First of all, if you apply for SSI but your spouse does not, the SSA will still want to know about your spouse’s income. That’s because of a term the SSA calls "deeming": basically, they want to know whether your spouse has adequate income and resources to take care of you without the assistance of SSI. Only some of a spouse’s income is deemed, or taken into consideration.

The SSA has a complicated set of guidelines around deeming, so if you’re marrying or married to a person not eligible for SSI, it’s best to visit your local Social Security office to discuss your own eligibility.

If You’re Both Eligible for SSI

When you and your spouse are both eligible for SSI, you receive benefits at a couple’s rate instead of the individual rate. Two married spouses receive smaller SSI payments than two unmarried individuals receive, even if those individuals live together as a couple.

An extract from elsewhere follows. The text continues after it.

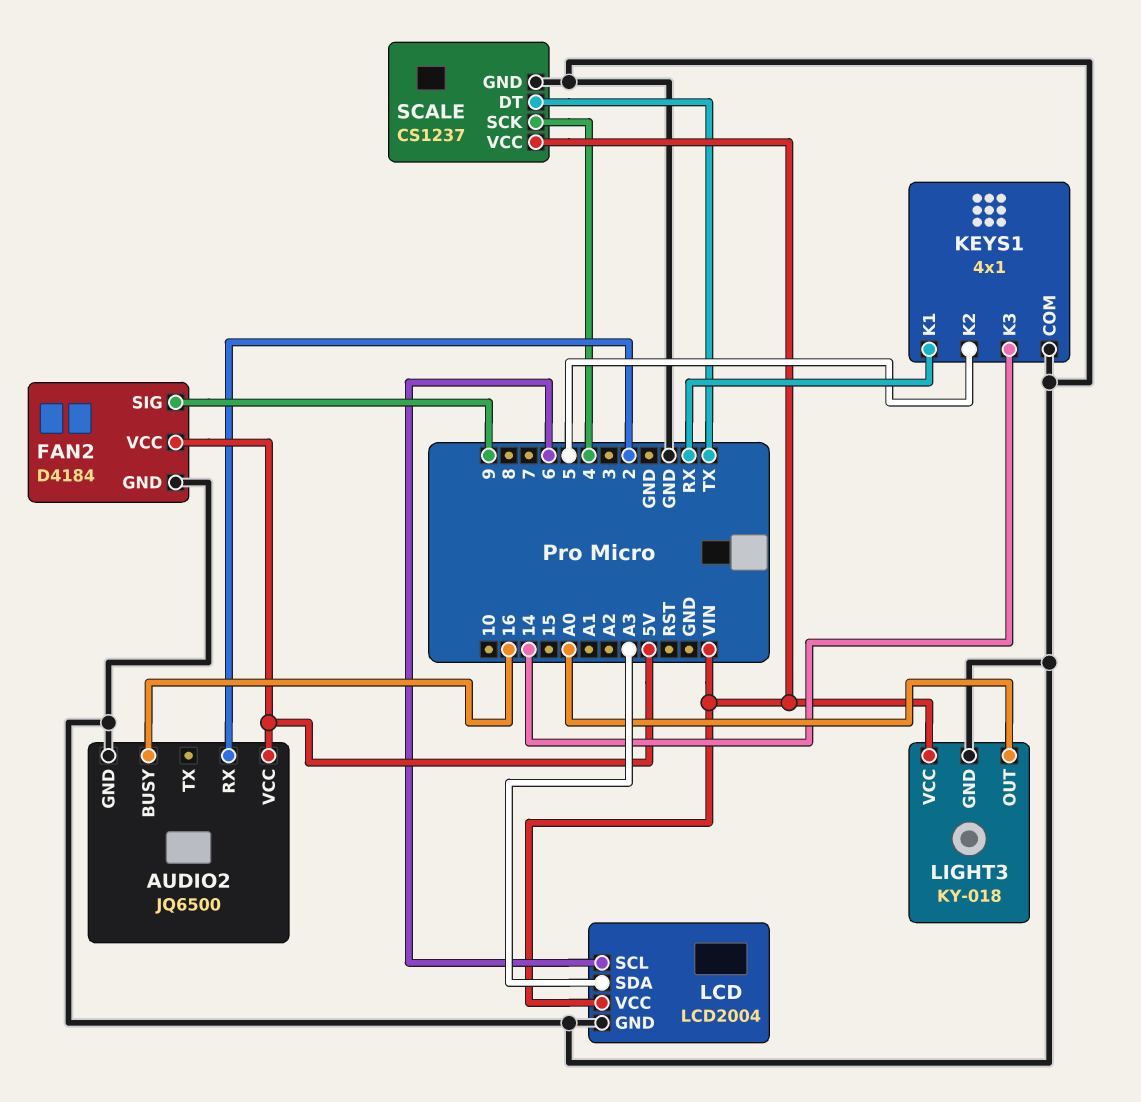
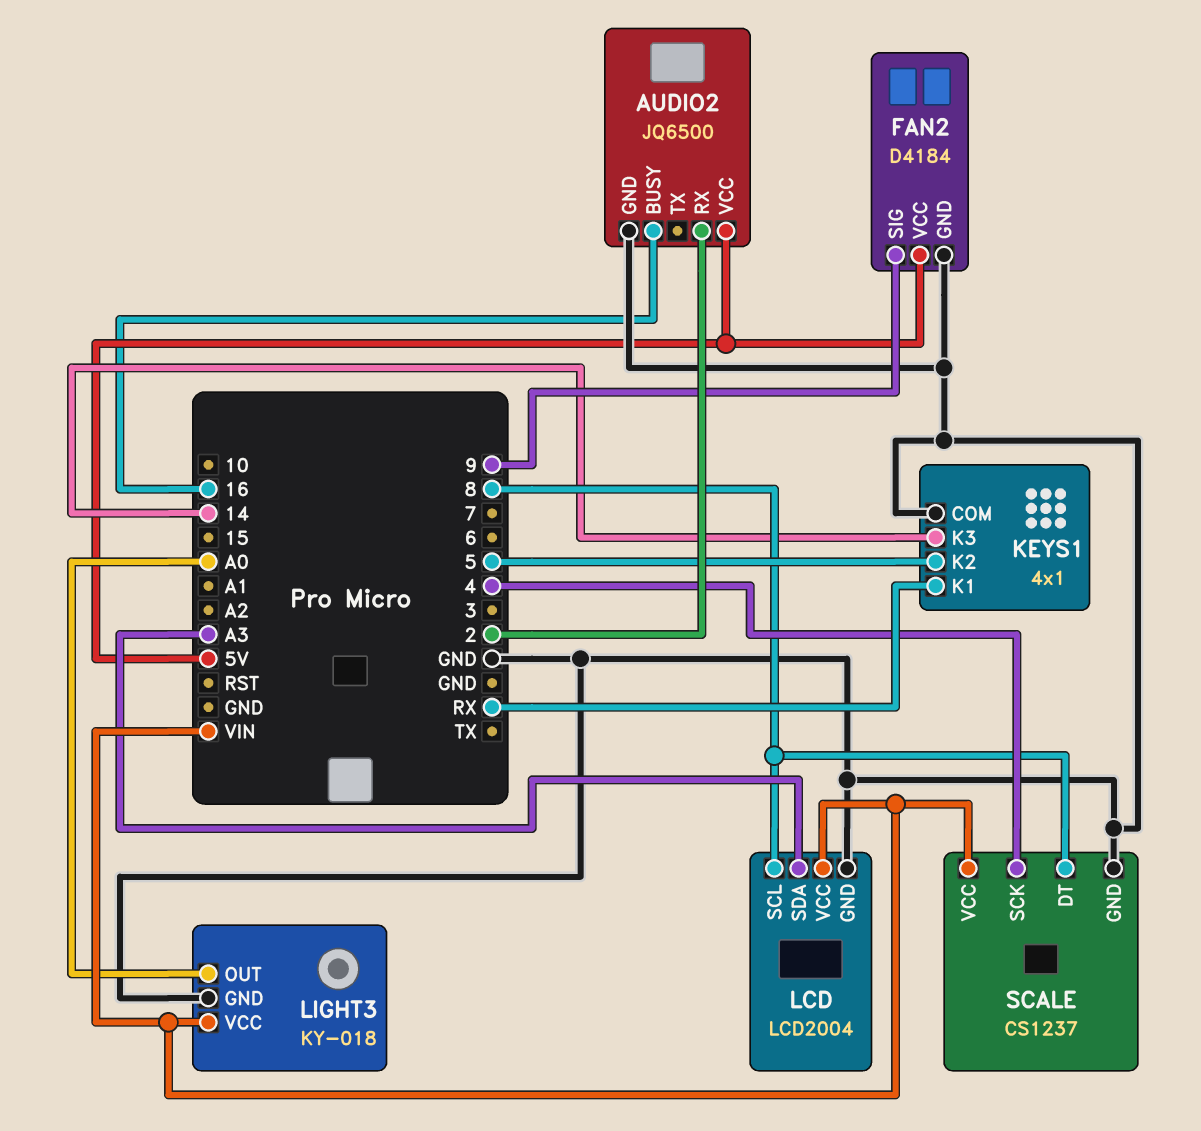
LCD pin SCL: 6 -> 8
SCALE pin DT: TX -> 8

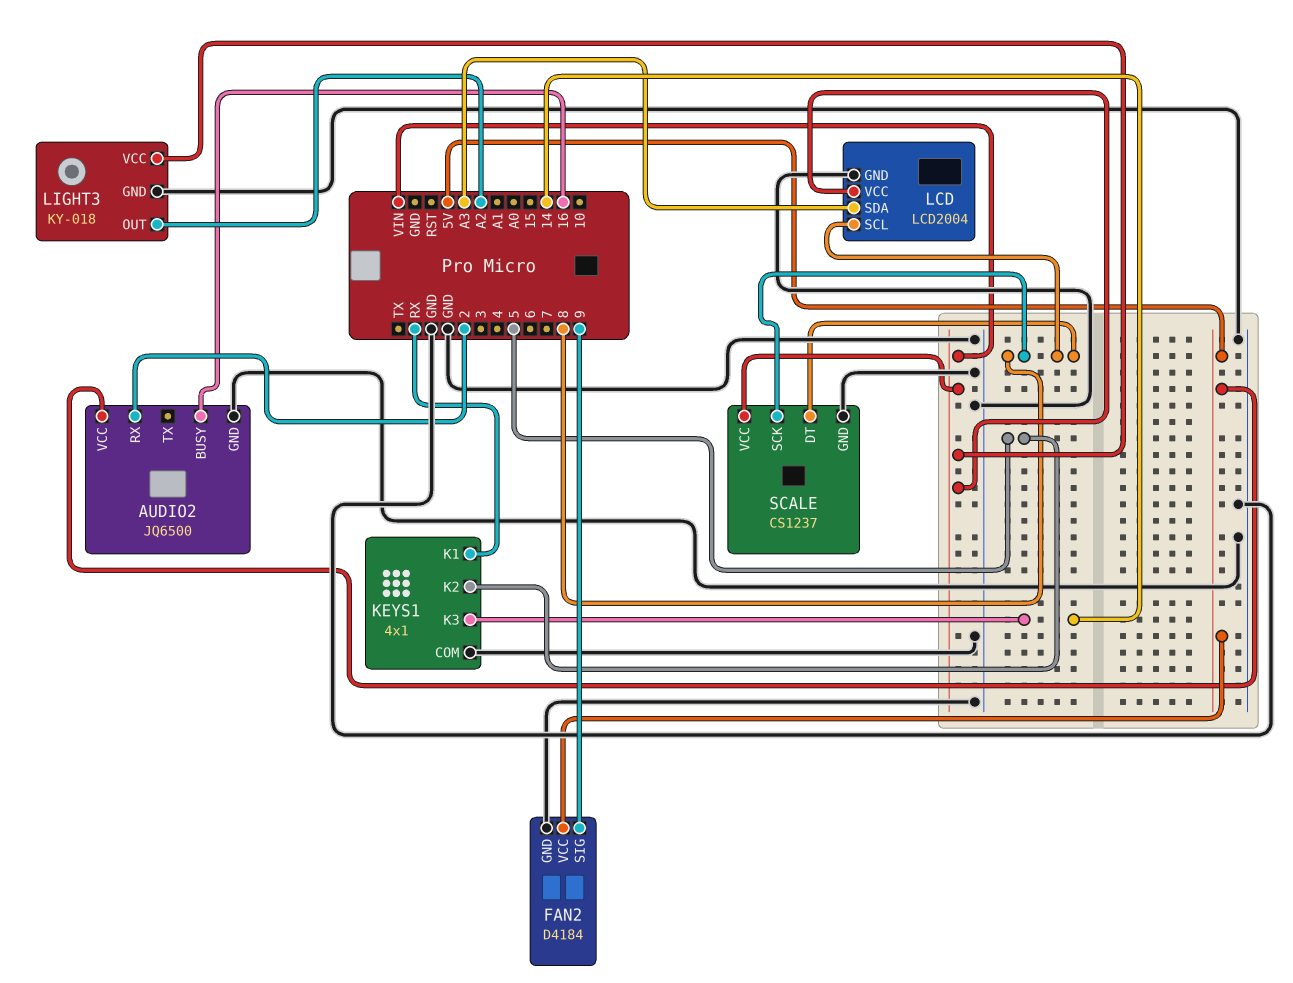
LIGHT3 pin OUT: A0 -> A2
SCALE pin SCK: 4 -> 8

In fact, benefits for married couples are around 25-percent smaller than benefits for unmarried couples. In 2017, married couples receive maximum monthly benefits of $1,103, compared to the maximum $735 received by individuals.

Divorce and SSI

Ending your marriage will affect your SSI status. If your spouse earned too much income for you to receive SSI, you may now be eligible. And if you and your spouse both received SSI, after a divorce you will go back to receiving benefits at the individual rate instead of the couple’s rate. Note that receiving spousal support could affect your eligibility and benefit rate.

You must report any change to your marital status to the SSA within 10 days of the month in which the change in status happens. (So if you’re married in June, report it by July 10th.) Report changes by calling 1-800-772-1213 or your local Social Security office.